All over the North Bay in recent days, crab committees have been meeting, boards of directors have been discussing, and nonprofit organizations have fretted over the question: What to do about our annual Dungeness crab feed?

The state delayed the opening of the Dungeness crab season indefinitely on Nov. 5 when a potentially fatal neurotoxin, domoic acid, was discovered in the Dungeness and in red crab, a year-round fishery which was also shut down. This was very bad news for a $60 million California crabbing industry, and especially for the commercial crabbers who haul the pots, but the closure has also rippled to dozens of crab feeds planned in the North Bay in coming months.

Some organizations have come to rely on the fundraising power of the popular Dungeness crab—tickets in the $40–$60 range are often sold out months in advance—and there is real pain afoot if the crustaceans aren't available in time for the events, many of which are held toward the end of the commercial crab season, in February.

"This is not chump change we're talking about, but some serious bucks for some serious projects" says Petaluma Rotary Club president Gary Brodie. His organization hosts an annual February crab feed in conjunction with a big raffle that has raised up to $35,000 for a range of programs: an annual $8,000 set-aside for gifts for needy kids around the holidays; a $5,000–$8,000 check to support a local free-dictionary program for third graders.

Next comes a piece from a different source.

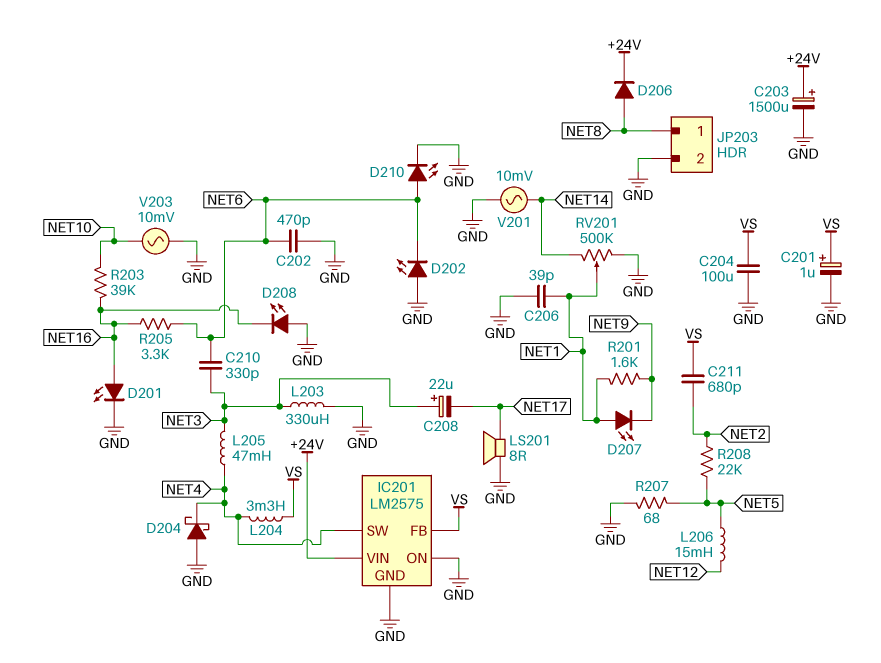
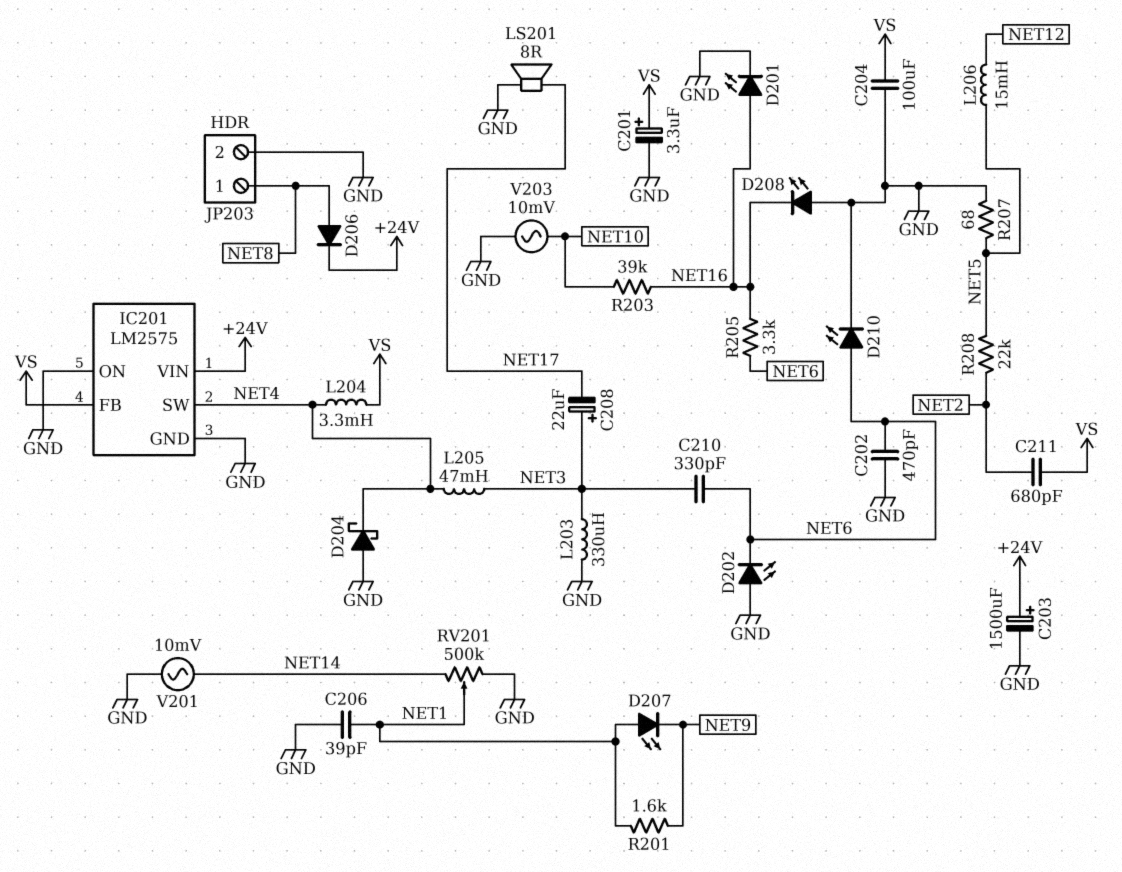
C201: 1uF (plus VS, minus GND) -> 3.3uF (plus VS, minus GND)

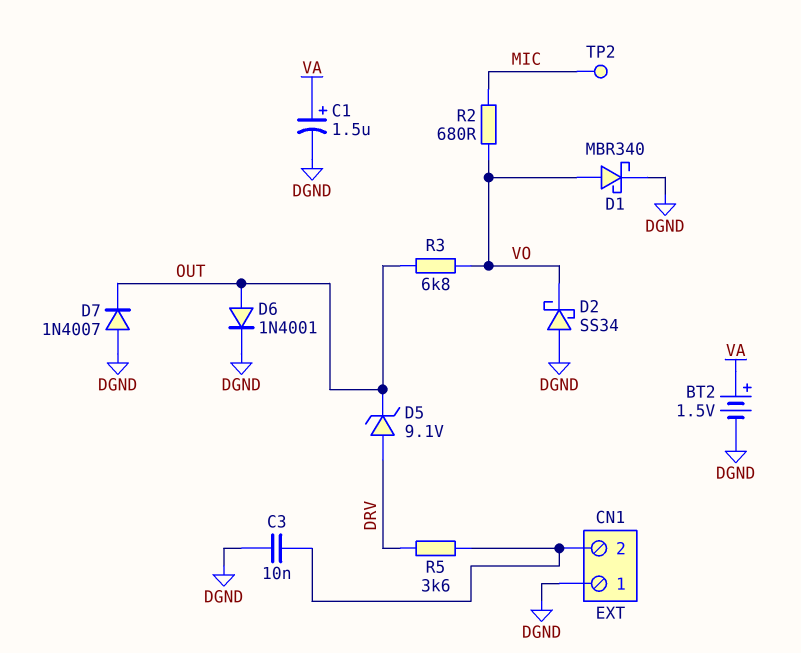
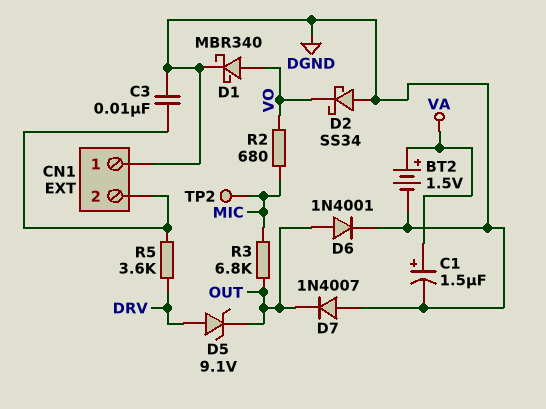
R3: 6.8k (OUT, VO) -> 6.8k (MIC, OUT)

Brodie is hopeful that scuttlebutt about a season opener by early in the new year will bail out the crab season, even if the huge spike in demand could send the price through the roof. "At that point, we'll find out if it's going to reopen," says Brodie, who owns an auto shop in Petaluma. "If it doesn't, I'm sure we will replace the crab with some other food. We're in wait-and-see mode."

The Sonoma County Farm Bureau says it has been assured by its Bodega Bay crab wholesaler, the Tides Wharf, that come hell or high levels of domoic acid, there will be crab a-plenty at the organization's Feb. 6 event.

"People want the crab and want to know what we are doing," says Marisa Ruffoni, a spokesperson at the Farm Bureau. "We've gotten a few calls to see if we're going to stick to it."

They are. The Great Sonoma Crab and Wine Fest is in its 27th year and draws 1,200 or more people a year, Ruffoni says. The feed is held to raise money for scholarship and agricultural-education programs, and features a gigantic inflatable Dungeness crab that hangs above crab-laden tables at Grace Pavilion at the Sonoma County Fairgrounds. Ruffoni says the worst-case scenario is that the Farm Bureau may need to purchase crabs from Washington state (where there is no domoic disaster), via their Bodega wholesaler.

"I have heard that some are trying to find crab from elsewhere, and I think that might be a wise backup plan," says Jordan Traverso, a spokesperson at the California Department of Fish and Wildlife, which shut down the Dungeness and rock-crab fisheries. Traverso says the CDFW is itself in wait-and-see mode. "I really can't say how long this closure will last," she says via email. "The California Department of Public Health is doing testing, and once they see the levels go down to the point that it is not a significant human health risk, they could be compelled to lift the health advisory. Then the Office of Environmental Health Hazard Assessment could be compelled to change their recommendation to us regarding the closures. I really have no way of knowing how long that could take. We are operating from the recommendation of OEHHA."